これまで、年金調整の仕組みである「在職老齢年金」の対象になるのは、「厚生年金に加入しながら働いている場合」と説明をしてきた。確かに、60歳台の場合にはその通りなのだが、“70歳以上”になると、やや事情が異なる。

厚生年金の加入年齢は、原則として70歳未満と決まっている。そのため、通常は“70歳以上”で厚生年金に加入しながら働くことはない。

しかしながら、たとえば60歳台で在職老齢年金の対象になっていた社長が、同様の働きぶりで70歳を迎えた場合には、“70歳以上”でも在職老齢年金の対象になる。

つまり、“70歳以上”では厚生年金に加入していないにも関わらず、在職老齢年金の対象となり、年金の調整が行われることになるのである。

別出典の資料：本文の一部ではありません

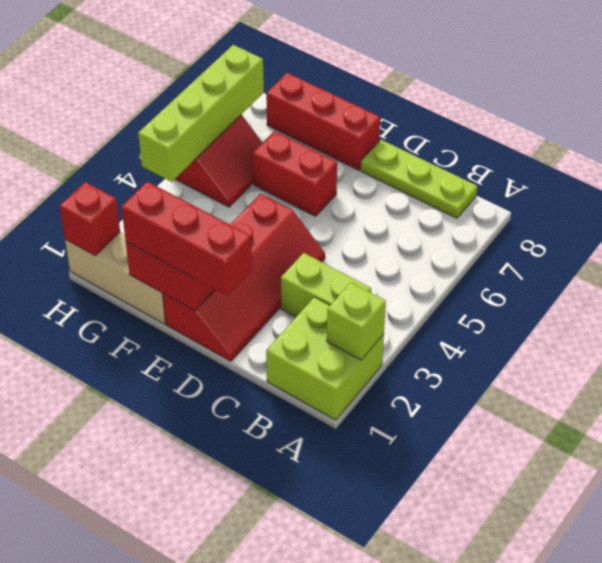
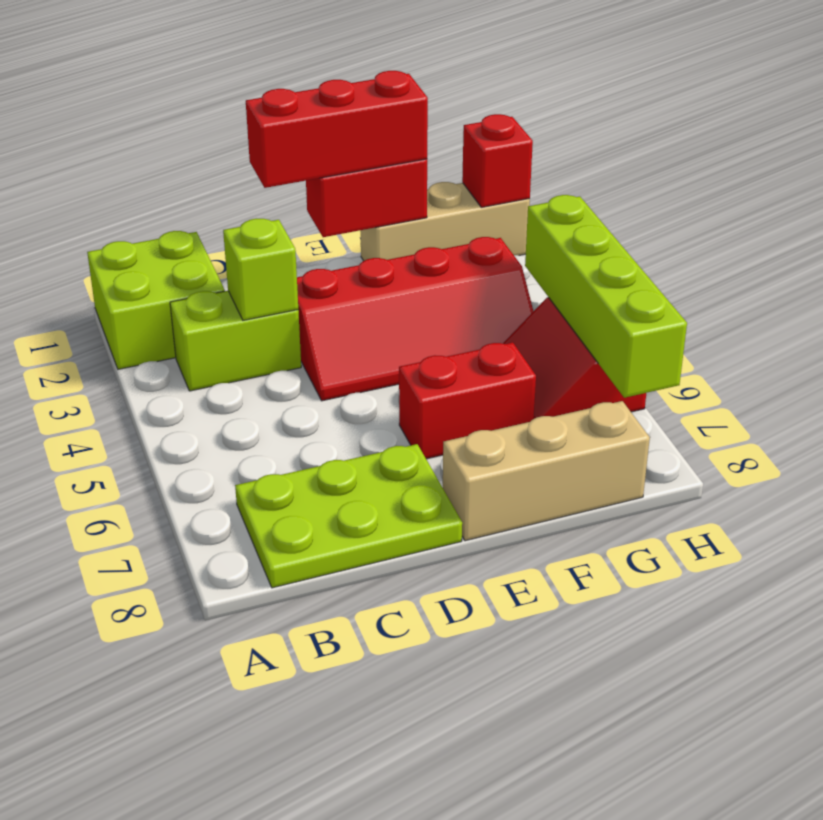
lime brick A2 level 2 -> lime brick C3 level 2
lime plate B8:D8 level 1 -> lime plate B7:D8 level 1
red slope D1:E4 level 1 top E -> red slope D3:G4 level 1 top 3
red brick E8:G8 level 1 -> tan brick E8:G8 level 1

“70歳以上”の社長業は、年金上はデメリットしか存在しない

“70歳以上”の場合の年金カットルールは“60歳台後半”と全く同じで、今年度であれば「47万円」を基準額として調整が行われる(詳細は前回記事を参照のこと)。また、カットされた年金が後で払われることはないのも、“60歳台後半”と同様である。

60歳台で社長業を営む場合には、「年金がカットされる」というデメリットこそあるものの、厚生年金に加入して保険料を納めているので、「リタイア後の年金の増額に結び付く」というメリットも持ち合わせている。つまり、年金上のメリットとデメリットが共存する状態なのが、60歳台の在職老齢年金の特徴である。

これに対し、“70歳以上”で社長業を営む場合には、「年金がカットされる」というデメリットはあるものの、厚生年金に加入しているわけではないので「リタイア後の年金の増額に結び付く」というメリットが存在しない。

誤解を恐れずに言ってしまえば、“70歳以上”の在職老齢年金は、「単なる年金の引かれ損」のような側面を持つ制度と言える。